Andrade pointed out that businessmen in Brazil are traveling farther to do business, and with only about 100 of 5,000 cities in the country served by the airlines, demand is already growing for more airplanes and larger airplanes with greater range. With that in mind, Andrade is considering adding Embraer’s Legacy 650 to the fleet, and the Legacy 500 and Legacy 450 when they are certified, scheduled for late 2013 and late 2014, respectively.

As for crews, Avantto requires a minimum of 1,000 flight hours in the aircraft type and applicants for captain should have a flight instructor rating. Those not already rated for an aircraft in the Avantto fleet are hired initially at entry level and then receive in-house aircraft type training. Part of the initial training includes work in a simulator and training for emergency procedures. All pilots also go through a monthly in-house training syllabus.

For helicopters and fixed-wing aircraft, whether fractional or managed airplanes, service is through a manufacturer service center or through a manufacturer’s authorized service center.

Approximately 70 percent of the company’s revenue is from the fractional operation compared with 30 percent from aircraft management.

At this point, most of the clients are located either in Rio de Janeiro or São Paulo, but Avantto is betting that in coming years private air travel in the north/northeast region of Brazil will grow quickly.

News from LABACE suggests that, in this respect, Avantto is playing with house money. Tam Aviação Executiva, one of the country’s largest aviation services providers, announced a new maintenance center to be built at Aracati in the northeast not far from the major resort city of Fortaleza.

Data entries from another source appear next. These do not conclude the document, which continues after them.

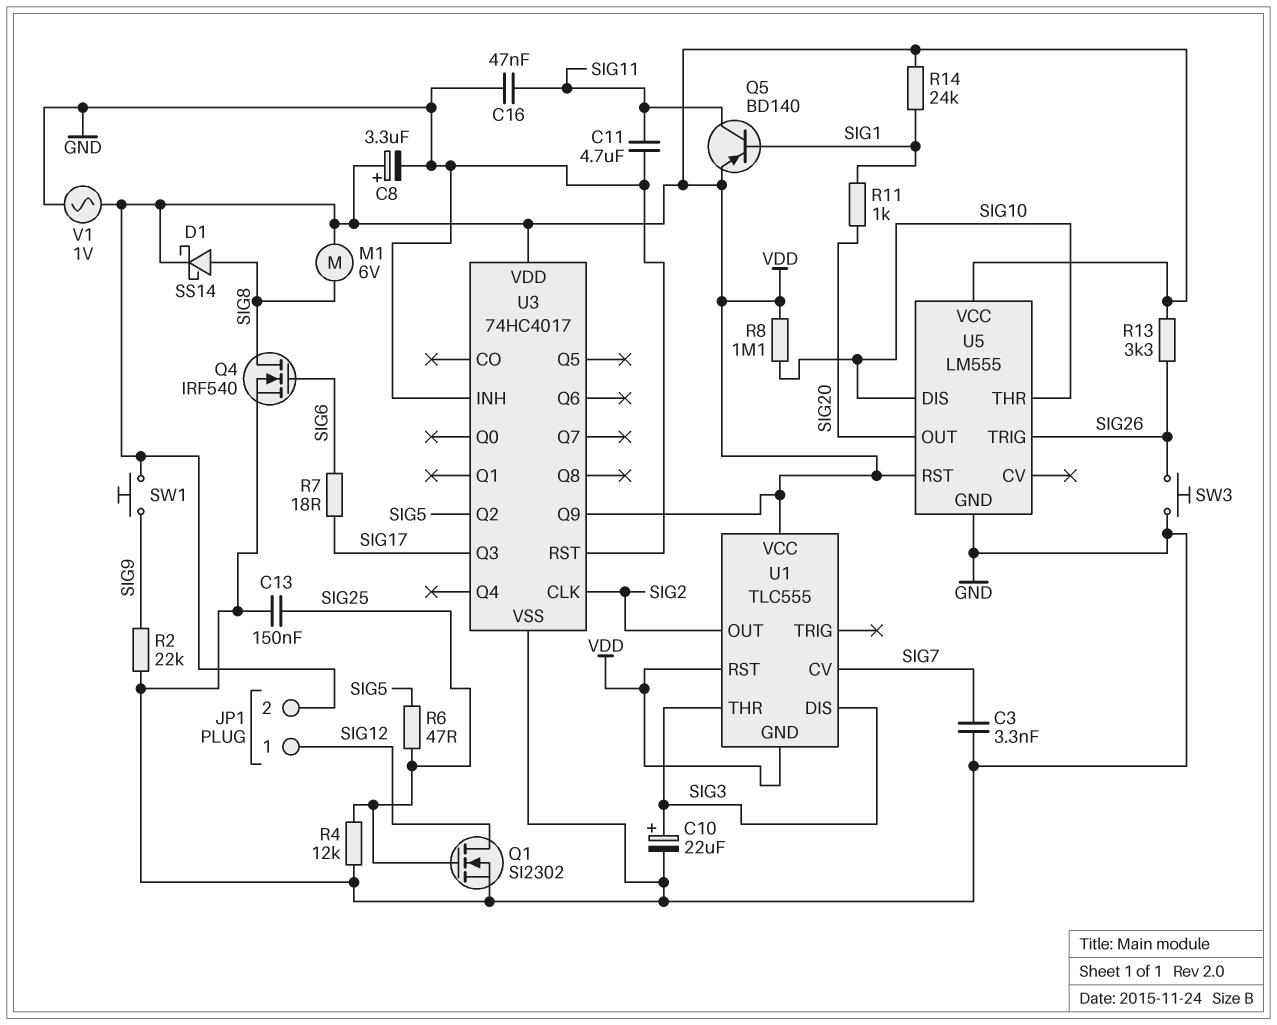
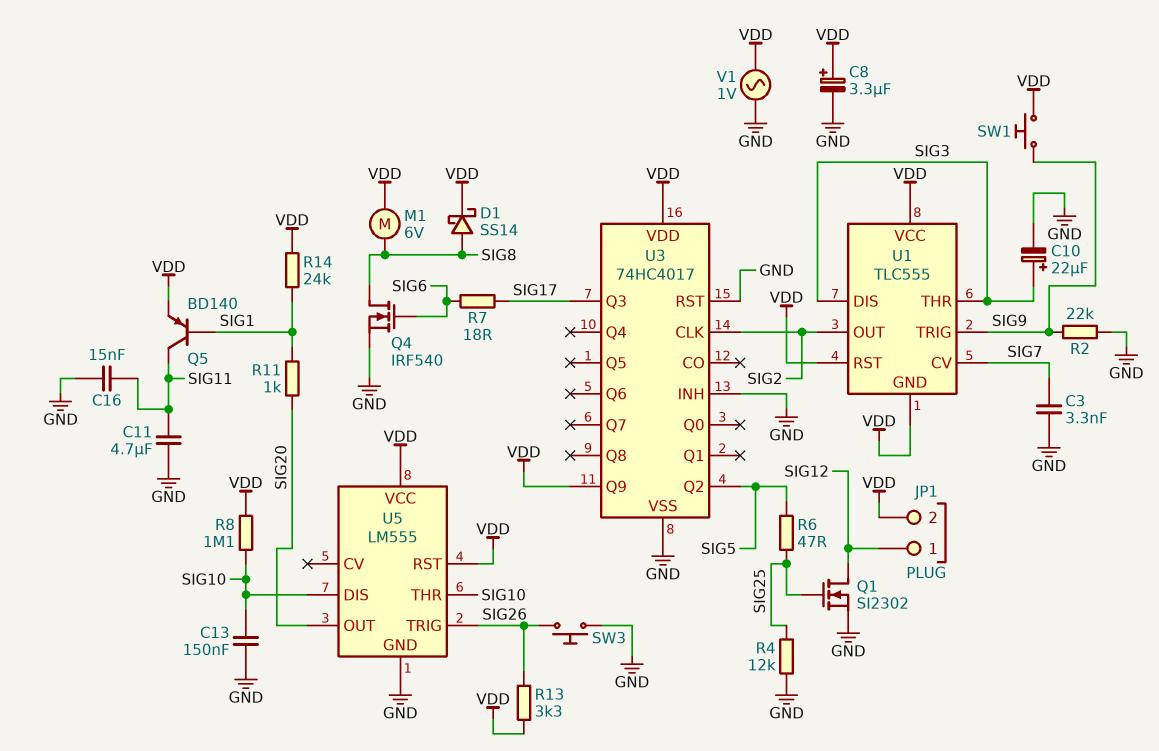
C13: 150nF (GND, SIG25) -> 150nF (GND, SIG10)
C16: 47nF (GND, SIG11) -> 15nF (GND, SIG11)
U1 pin TRIG: none -> SIG9

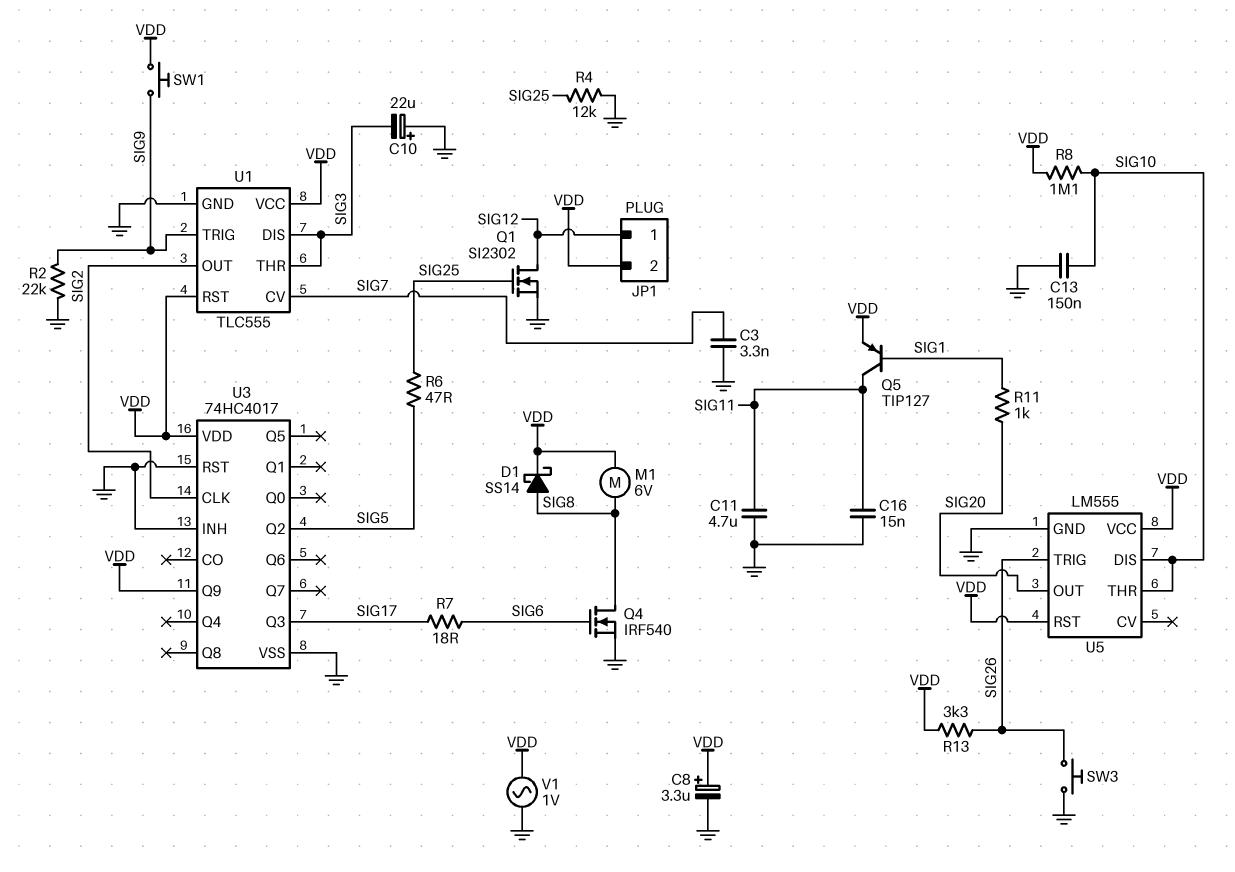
C10: 22uF (plus SIG3, minus GND) -> 22uF (plus GND, minus SIG3)
Q5: PNP BD140 (B SIG1, C SIG11, E VDD) -> PNP TIP127 (B SIG1, C SIG11, E VDD)
R14: 24k (SIG1, VDD) -> none
U1 pin GND: VDD -> GND

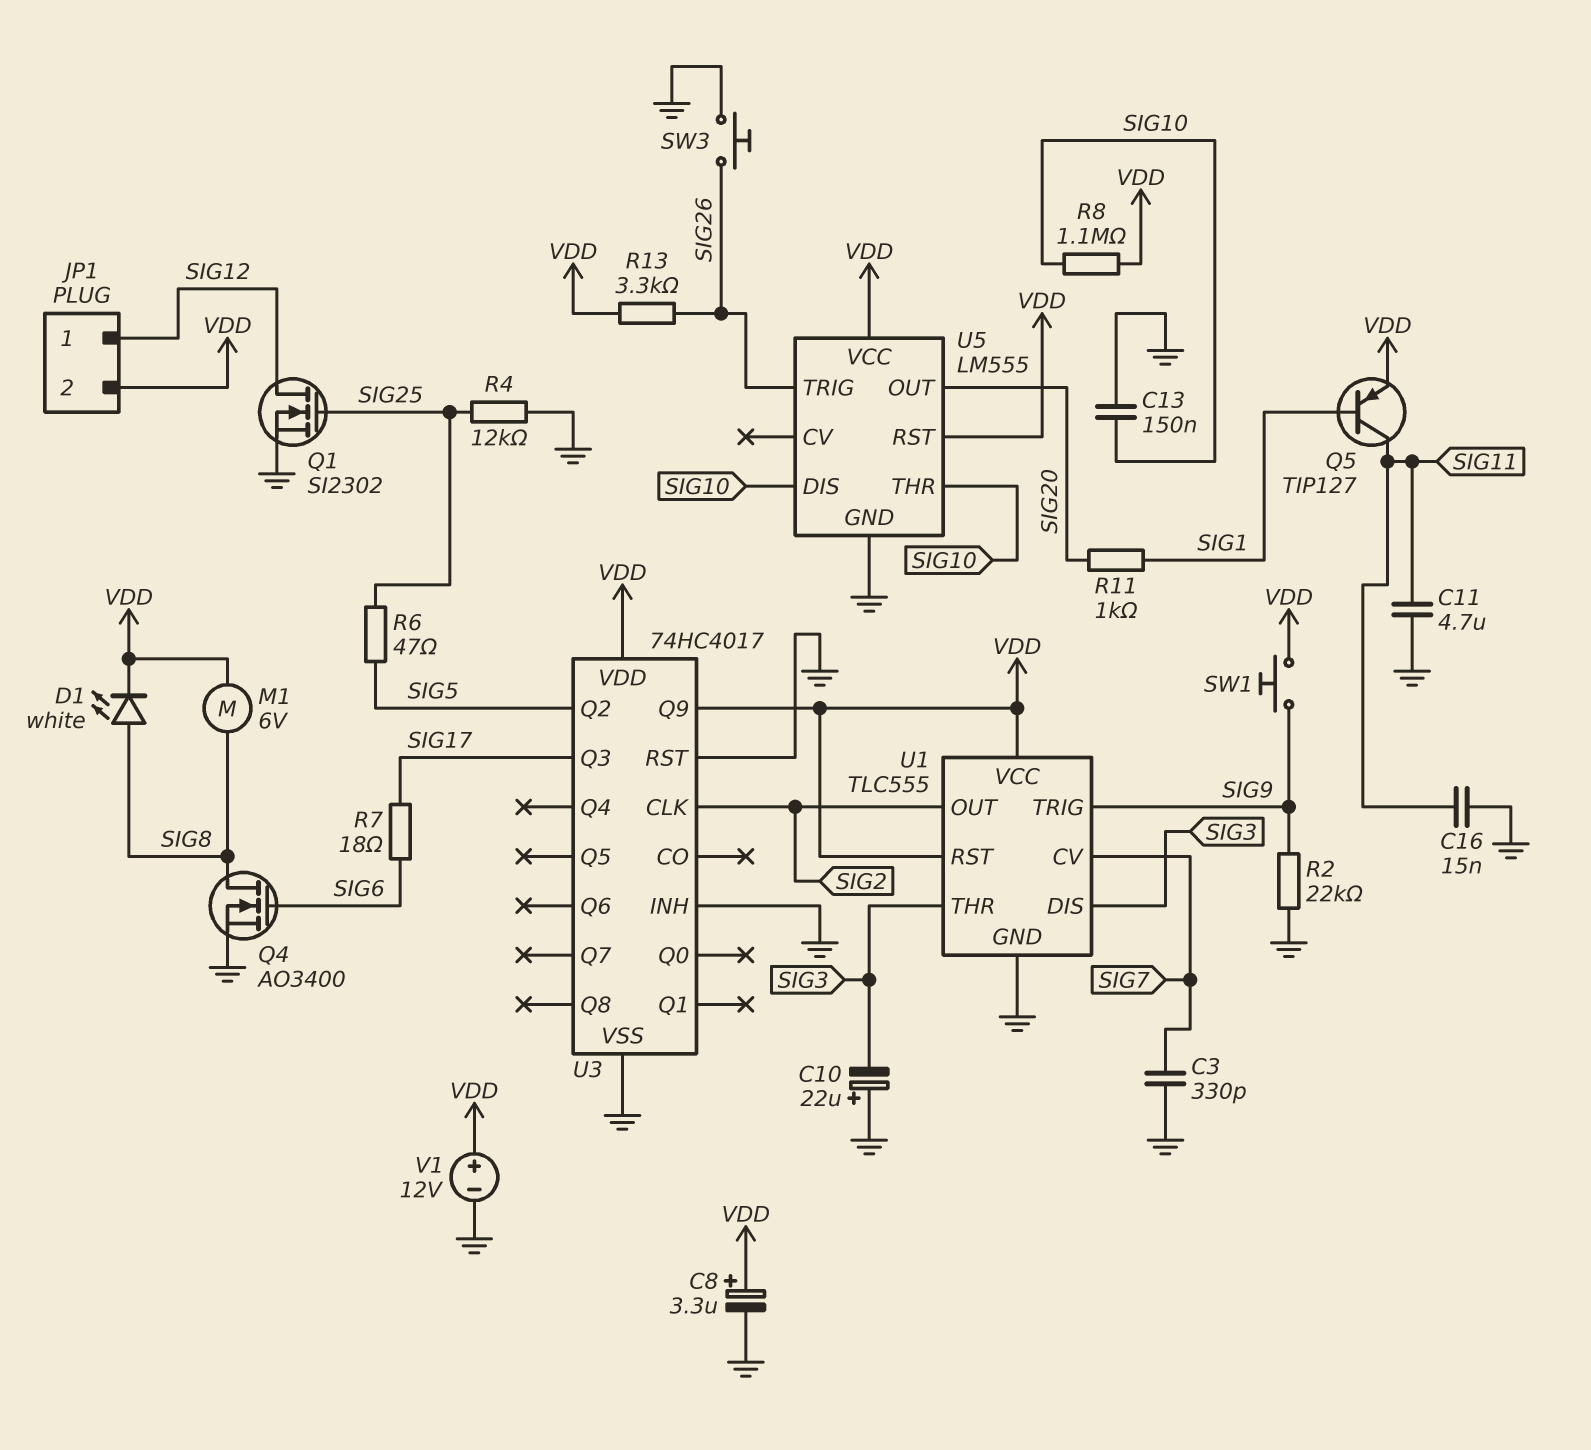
C3: 3.3nF (GND, SIG7) -> 330pF (GND, SIG7)
D1: schottky SS14 (A SIG8, K VDD) -> LED white (A SIG8, K VDD)
Q4: NMOS IRF540 (G SIG6, D SIG8, S GND) -> NMOS AO3400 (G SIG6, D SIG8, S GND)
V1: AC 1V (GND, VDD) -> 12V (plus VDD, minus GND)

And the airport at which the center will be located opened on August 8 this year, with a promise of eventual international status.

Charter/broker Global Aviation is building a base at Deputado Luis Eduardo Magalhães International Airport in Salvador, a major international entry point on Brazil’s northeast coast.

Only about 200 of the more than 1,500 business aircraft in Brazil are under an aircraft management contract, a fact that Andrade views as encouraging. “It makes sense that this part of our business will grow faster than the fractional program,” he said.

While Andrade is looking forward to growth propelled by the expanding Brazilian economy, which he said represents about 60 percent of the Latin American economy, he also sees a “natural progression” to markets outside Brazil. He said his company recently hosted a group from the Philippines, and discussions included the possibility of a partnership to launch an air transportation service in that country similar to Avantto. “The basic terms have been agreed to and we are now creating a business plan and discussing the legal structure.” He added that operations might begin as early as next year’s second quarter.

Meanwhile, most of Avantto’s focus continues to be on the Brazilian market, where Andrade reaffirmed, “As long as the economy grows, business aviation is going to grow.”